By Jim Sadlek
Backdrop
TLS 1.0 is nearly 20 year old and has been deprecated for some time by the Internet Engineering Task Force (IETF) RFC7568, and vRA 7.3 ships with TLS 1.0 enabled, by default.
Problem
Clients that are hardening their environments and that require all their Windows machines to be compliant with TLS 1.0 being disabled are running into trouble when deploying vRA 7.3 using their Windows virtual machine templates for the IaaS components.
In a simple install, this is one Windows machine hosting all the IaaS components. In an HA production build-out, this can quickly escalate to six or even eight or more Windows virtual machines: 2 Web machines, 2 Manager Services machines, 2 DEMs, 2 Proxy Agents, and so on.

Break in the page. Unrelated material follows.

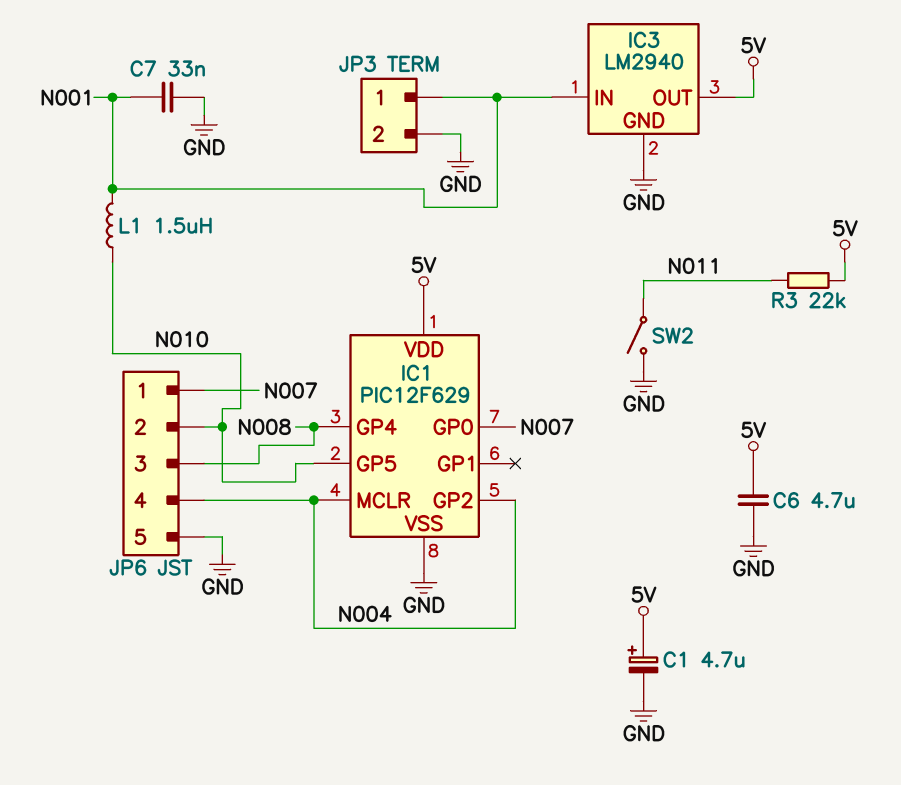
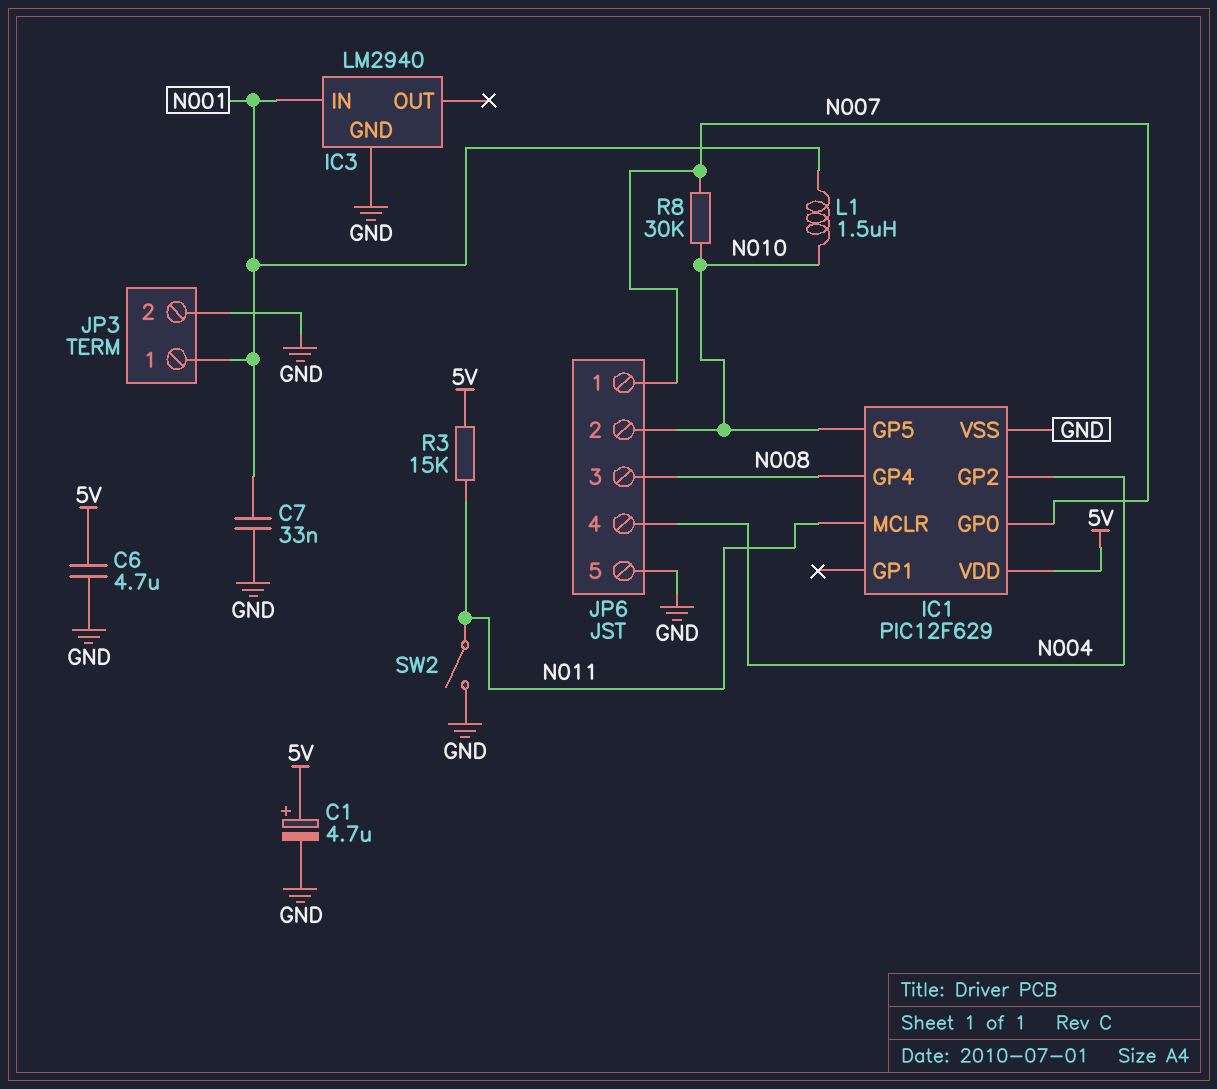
IC1 pin MCLR: N004 -> N011
IC3 pin OUT: 5V -> none
R3: 22k (5V, N011) -> 15k (5V, N011)
R8: none -> 30k (N007, N010)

Troubleshooting an environment like this can be a nightmare.
The telltale signs that something is awry are 401 errors all over the place under the Infrastructure tab in vRA. More precisely, you will see SChannel errors in the Event Viewer on the Windows virtual machines when vRA attempts to communicate with it.
The Partial Solution
The steps for disabling TLS 1.0 for a vRA build-out have been available for some time and are well document by VMware here and here for the vRA appliances, and the Windows components, respectively.
Missing Link
However, in my most recent experience using Windows 2016 Servers for all the Windows components, that was not enough. Making a long story short, one has to enable strong encryption on the Windows virtual machines as well for this whole scenario to work. This is a simple Registry entry that needs added in two places, as depicted below.

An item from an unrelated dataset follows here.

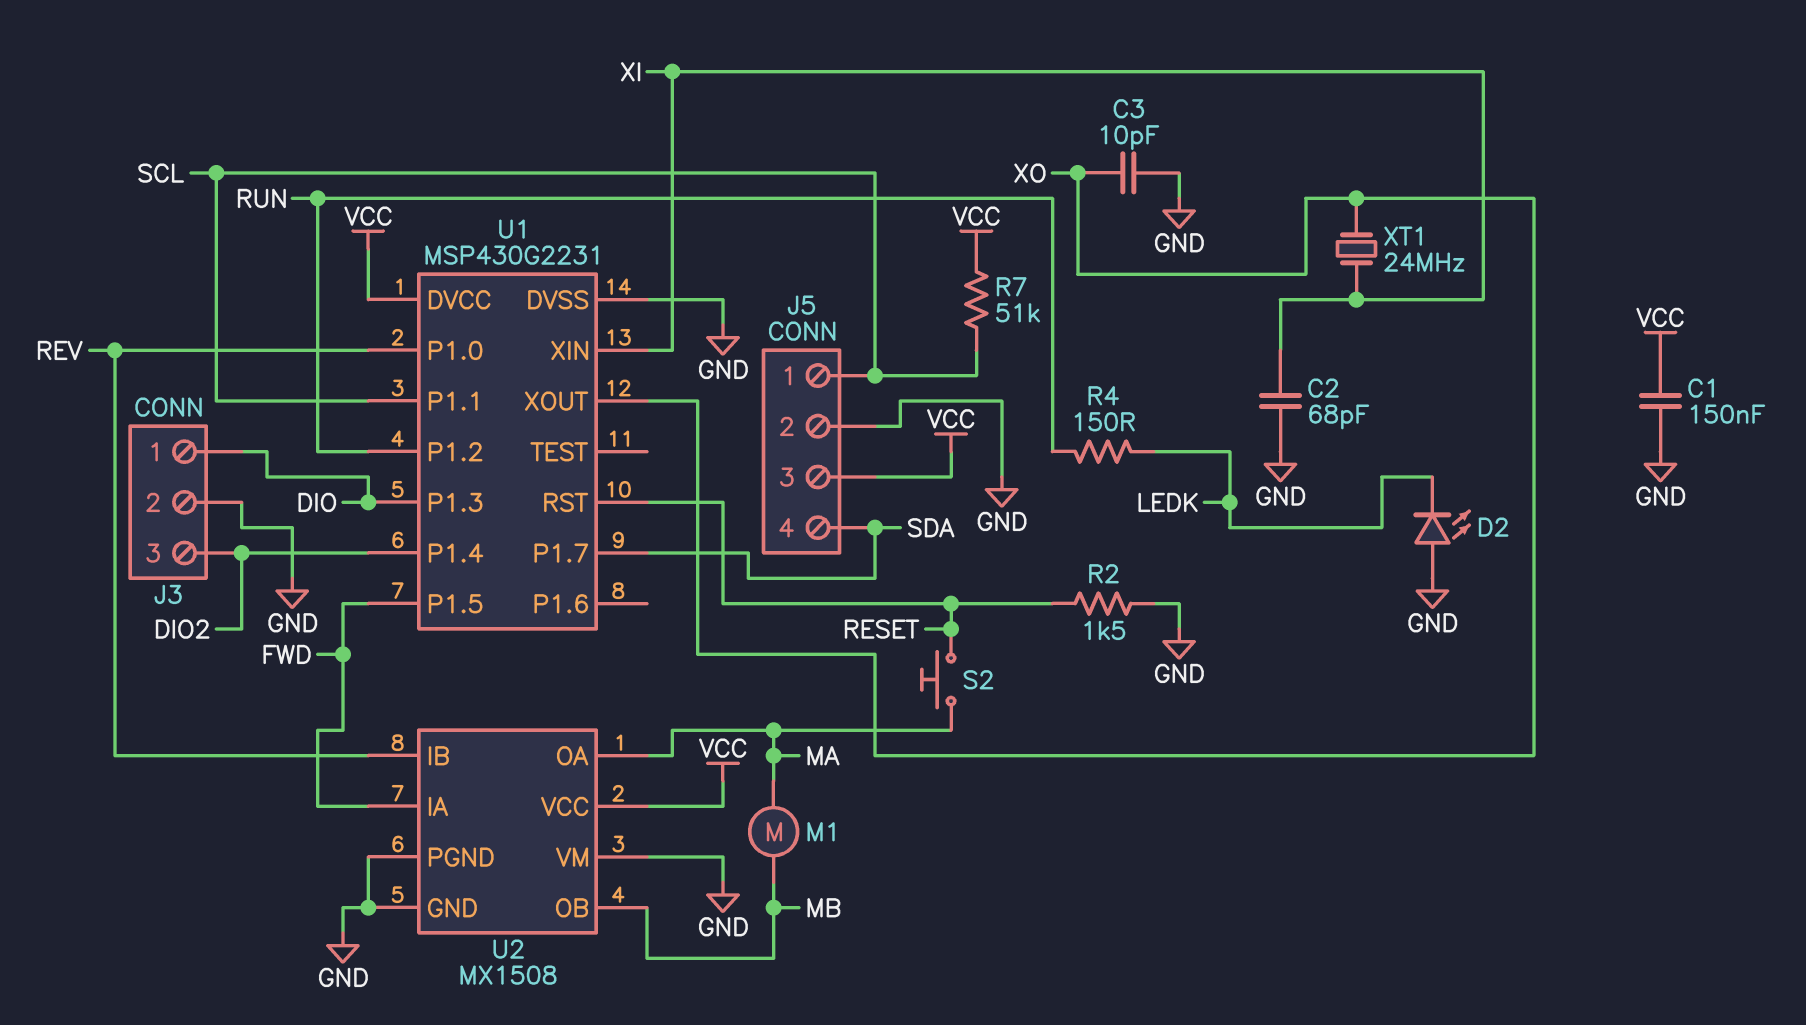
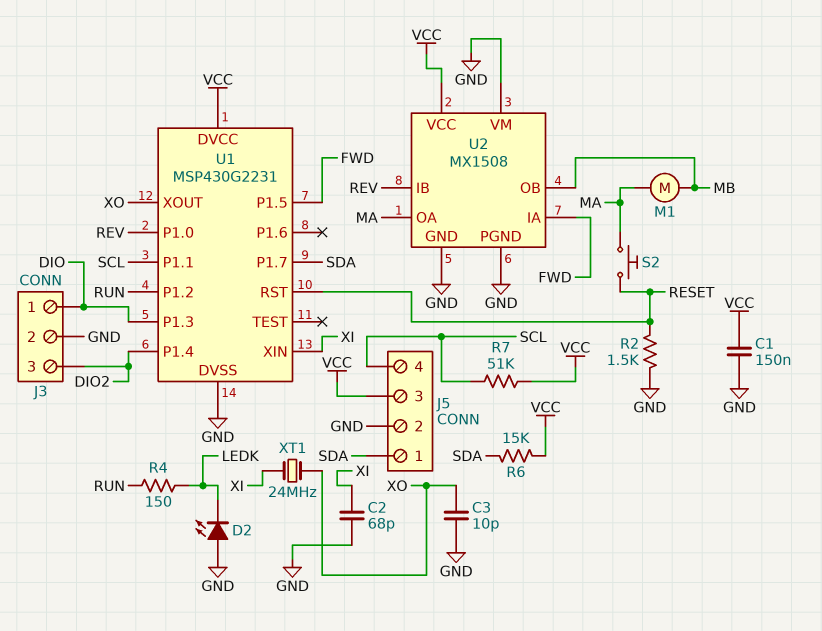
J5 pin 1: SCL -> SDA
J5 pin 4: SDA -> SCL
R6: none -> 15k (SDA, VCC)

[HKEY_LOCAL_MACHINE\SOFTWARE\Microsoft.NETFramework\v4.0.30319]
"SchUseStrongCrypto"=dword:00000001
[HKEY_LOCAL_MACHINE\SOFTWARE\Wow6432Node\Microsoft.NETFramework\v4.0.30319]
"SchUseStrongCrypto"=dword:00000001
Brief History of Cryptography
Encrypting messages has been going on since people could write, and this is because nearly all ancient people were illiterate.
Fast forward to a civilized and somewhat educated society, and there is a well-known Roman method that is referred to as a Caesar Cipher. I first learned this back in college, where the alphabet was simply shifted N number of characters to encrypt, and back again the same number to decrypt.
It wasn’t until mathematics were applied in the late 19th century that cryptography became fairly difficult to “crack” and usually took the efforts of a government to accomplish. The Germans used a seemingly impossible-to-break encryption method using an electromechanical device appropriately named Enigma.
Modern encryption utilize algorithms with a key that is used to encrypt and decrypt. The longer the key length the more difficult it is to break via brute force methods, where a computer is used to try every possible combination of characters to recreate the original key. Weak encryption uses keys with fewer bits than longer keys used in strong encryption. (That was my problem above.) Also, having the same key on both ends is known as symmetrical encryption. Sending the key “down the line” before sending the encrypted message obviates the need for encryption, so an asymmetrical encryption method was devised using a public key and two private keys. The private keys are installed ahead of time, but the algorithm provides a deterministic way of decrypting the message using a combination of the public key and one of the private keys.
What is TLS, Anyway?
What is TLS, and why do we even need it?
TLS is a cryptographic protocol used for encrypting traffic between two computers through the use of digital certificates, affectionately known as “SSL Certs”, today.
Well, most people don’t realize that TLS is an evolution of SSL, Secure Sockets Layer, the cryptographic protocol used in conjunction with HTTPS, the communications protocol over a network -- like the Internet. In fact, most people use the term SSL as a broad umbrella to describe how HTTPS is implemented, when in fact, modern browsers and Web sites are using TLS, instead.
Brief History of SSL/TLS
The history of how we started using TLS starts with the golden age of the Internet when SSL was created by Netscape in the mid-nienties. SSL was prone to security flaws from the beginning. So much so, that SSL 1.0 was never even released to the public. Netscape released SSL 2.0 in early 1995, and SSL 3.0 in 1998.
Microsoft was such a powerhouse during this time that they forced the protocol name to be changed to TransportLayerSecurity (TLS), which created confusion that continues to this day, to differentiate it from the insecure SSL from Netscape.
So, as you can see, TLS 1.0 can be thought of as SSL 3.1.
TLS 1.0 has since been deprecated since 2015, and that’s why we are seeing this issue more and more, recently.
For an exhaustive timeline of these cryptographic protocols, see: https://www.feistyduck.com/ssl-tls-and-pki-history/
Attribution
I’d like to thank Chris McCann for combing through SocialCast to find this article with an unobtrusive comment that says something like “Also you could try enforcing strong encryption…”, and for Justin Dowe for posting his comment on David Evans’ post for this exact problem. David used a great word choice to describe this, which is enigmatic, to say the least.